After arriving at the station we walked through a small park and across the bridge towards the bamboo forest. On the way we spotted a small shack and a lot of traditional boats. They were offering inexpensive guided cruises up the river, so of course, we couldn’t say no! A man took the two of us on a private tour up the river in a long wooden boat. We sat on the tatami mat under a small roof as the man steered the boat with a long bamboo pole and told us about the area and its history. The view was beautiful and the experience was amazing. It was more than worth the money we spent.

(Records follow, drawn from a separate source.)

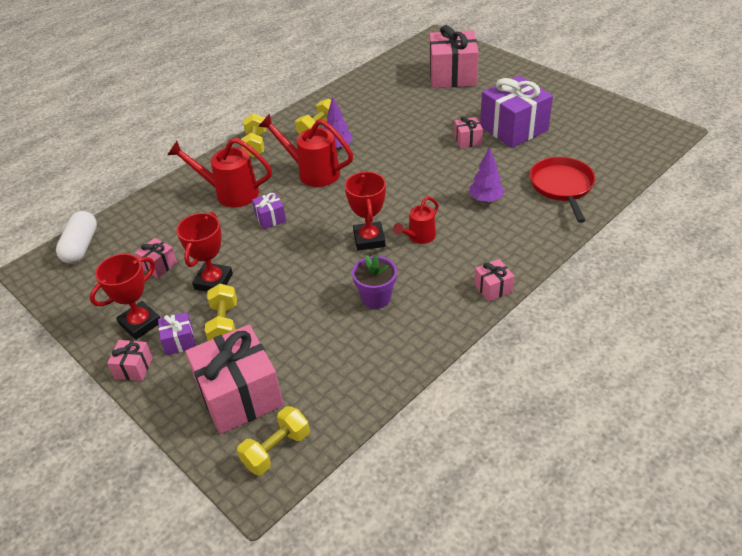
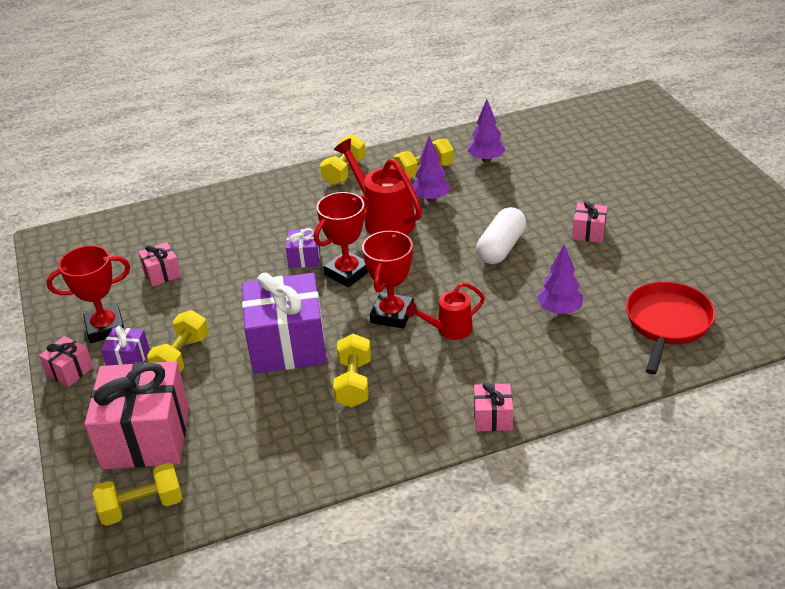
camera: 25 degrees right, 5 degrees down
(81, 246) = (104, 230): white capsule -> white capsule (501, 248)
(213, 281) = (202, 308): red trophy -> red trophy (347, 273)
(231, 193) = (283, 218): red watering can -> none
(358, 108) = (486, 159): none -> purple tree
(376, 298) = (353, 383): purple flower pot -> yellow dumbbell
(452, 75) = (626, 148): pink gift -> none
(513, 128) = (657, 233): purple gift -> purple gift (287, 344)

After this we walked through a park towards the forest. The man on the boat recommended we go this way rather than taking the roads. It took a little longer but it was a lot nicer. There was a single path winding through the tall bamboo. There were a lot of tourists which was to be expected. It would have been nice if it were a little more peaceful however this did not tarnish it’s beauty. It was an atmospheric little journey in our adventures.
The forest path led us right to the entrance of Tenryuu-ji (meaning sky dragon temple). We spent well over an hour wandering through the gardens and the rooms of the temple and on the way out we passed through the Sky Dragon Hall. Inside the hall were beautiful decorations and artefacts and on the roof was a giant painting of the sky dragon who is said to watch over the temple grounds.
On our way back we stopped by the river to cool off. It was an incredibly hot day so we decided to take a break from our walking and take in the views. The water was only ankle deep so we waded through the shallows. This turned out to be not such a good idea as we were ushered out by the police along with the other tourists. I don’t regret it at all though.
Our final stop of the day was to the popular Monkey Park. To get to the park we had to hike up the side of the mountain, which, considering the hot and humid weather, was not fun. Beautiful but not fun. When we reached the top we were greeted by the most stunning view of Kyoto and a troop of sweet (and excitable) Japanese Macaques. Seeing the gorgeous mountain habitat of the monkeys and the view from it was certainly worth the long hike to get there. We stayed for a little while to interact with the monkeys and enjoy the scenery before heading back for the night.
Whilst I got to see most of the main attractions in Arashiyama I would have happily spent days there wandering the little streets and enjoying the views. It is an absolutely stunning area and one of my favourite places in Japan if not the world. I urge you to go if you ever get the opportunity and I hope you will love it as much as I do!